Prosecutors say they've taken their time in deciding how to handle these cases, and the majority of these students and their parents have already met with juvenile probation officers on misdemeanors, instead of ending up in front of a judge.
"The facts of these cases fit the felonies. We just determined we wanted to handle most of them at the misdemeanor level and try to make it fit there, because we felt that was the most appropriate for the ages of the children that we are dealing with," Rawlings said.
Prosecutors say the meetings have gone very well, with good cooperation from students, many of whom had no idea it was illegal.
The Davis County Attorney's Office could file charges against a handful of students who would then face second- and third-degree felony charges for manufacturing and distributing child pornography.
"Some of the differences can be factual: Was the person they sent it to over 14 or under 14? What was the nature of their involvement? What was the level of their conduct? What did it depict?" Rawlings said. "Some of these were merely photos. Some were actually memorializing sex acts taking place."
Davis County Deputy District Attorney Ron Dunn says some of the more serious cases possibly involve blackmail. "In that case we have a clear victim of an exploitive act; and in those situations, we're definitely looking at a felony," he said.
Prosecutors say the students involved are good teens who do well in school, at home and in extracurricular activities. Some could face jail time, but prosecutors say most will be punished with fines and community service.
A parent of one of the teens told KSL Newsradio that he believes innocent teens are being held to account.
Lori Prichard reporting
So how extensive is this problem? And what can you as a parent do to stop it? Some Davis County parents say it comes down to parental control.
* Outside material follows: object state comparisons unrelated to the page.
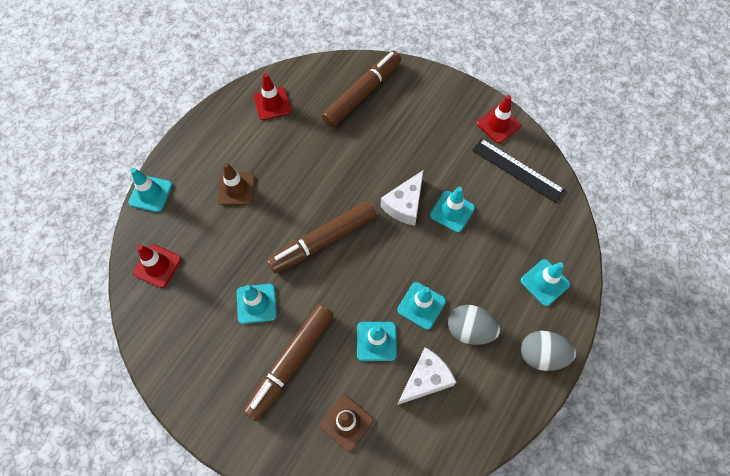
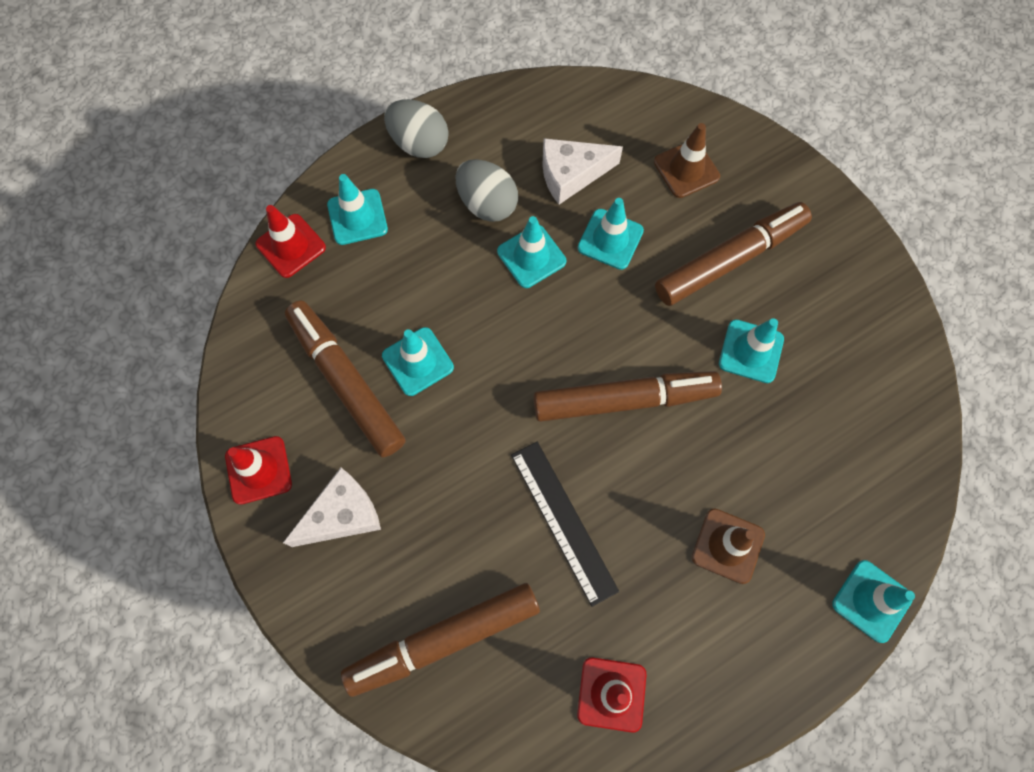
camera: 155 degrees left, 5 degrees up
(157, 266) = (882, 468): red traffic cone -> red traffic cone (291, 246)
(405, 204) = (479, 402): white cheese -> white cheese (342, 515)
(484, 184) = (346, 382): none -> brown marker
(517, 170) = (284, 381): black ruler -> black ruler (563, 521)

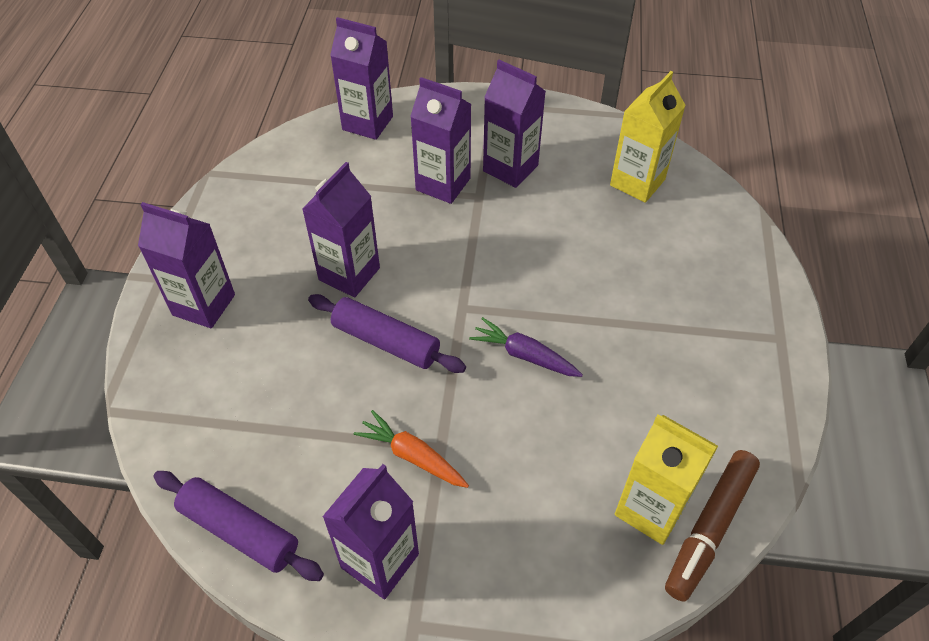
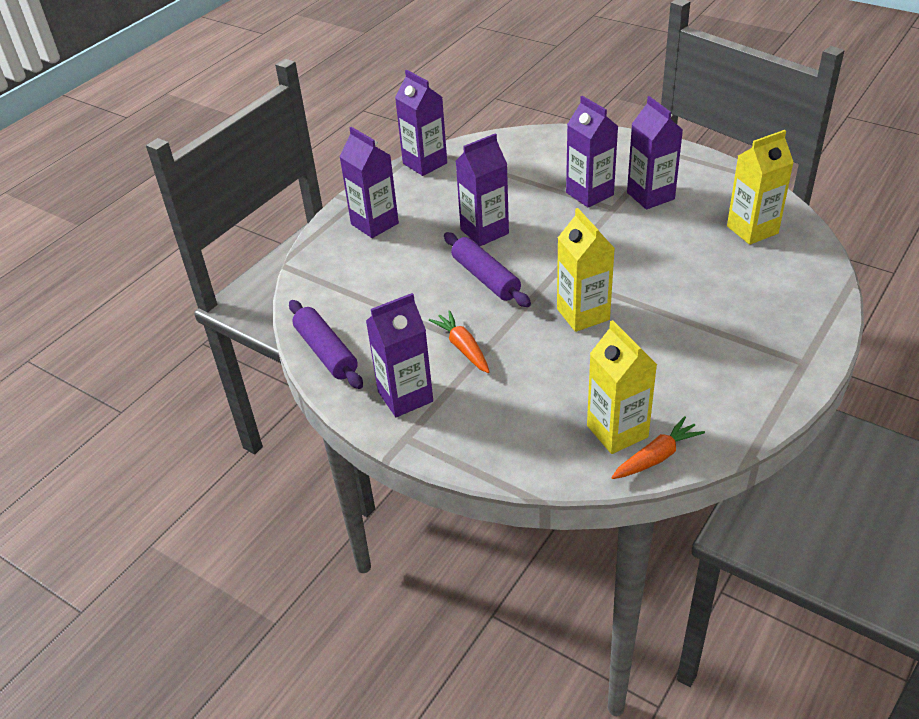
camera: 30 degrees right, 10 degrees down
(367, 123) = (556, 142): purple carton -> purple carton (425, 163)
(525, 355) = (583, 314): purple carrot -> yellow carton
(710, 528) = (656, 457): brown marker -> orange carrot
Parents we spoke with on and off camera, whose children are NOT involved in the investigation, say they know what their kids are doing because they make it their business to know, and in some cases that may involve snooping.
In this digital age, what kid doesn't have a cell phone or access to the Internet? But it's what some do with that access, like sending graphic sexual photos of themselves or others, that could land them in big trouble.
"This is far more widespread than even we know at this point in time," Rawlings said.
Walker Stagg, 15, is NOT one of those kids who got caught or has even traded graphic pictures, but he knows it's going on. "It's never really happened to me or anyone close to me, but I've heard of a lot of incidences," he said.
Walker's dad, Gary Burnett, says it won't happen to Walker or his brother Westin because Gary knows what's going on, without them knowing he knows what's going on. He says they don't know that he checks up on them. He said, "I trust them, OK. That's why I check up on them."
Another parent, Bruce Johnson, said, "You can't always be there to control them." Johnson has his own system of parental control for his 16-year-old son, who also wasn't involved. He says those controls began years ago.
"I've heard of a lot of things going on, and I think it all begins with teaching of the kids. Then you're going to have to let them make their decisions and then live with the consequences," he said.
For some kids, that means consequences that bring criminal charges. And parents, let this be your warning. Rawlings said, "These are separate pockets of kids that are doing this at school. It's not just one particular ring that's doing it. It seems like it's a phenomena that's happening, that's occurring in a lot of the schools."
There is a way for parents to try to prevent this. They can contact the child's cell phone carrier. Most carriers can restrict a phone's ability to send or receive pictures.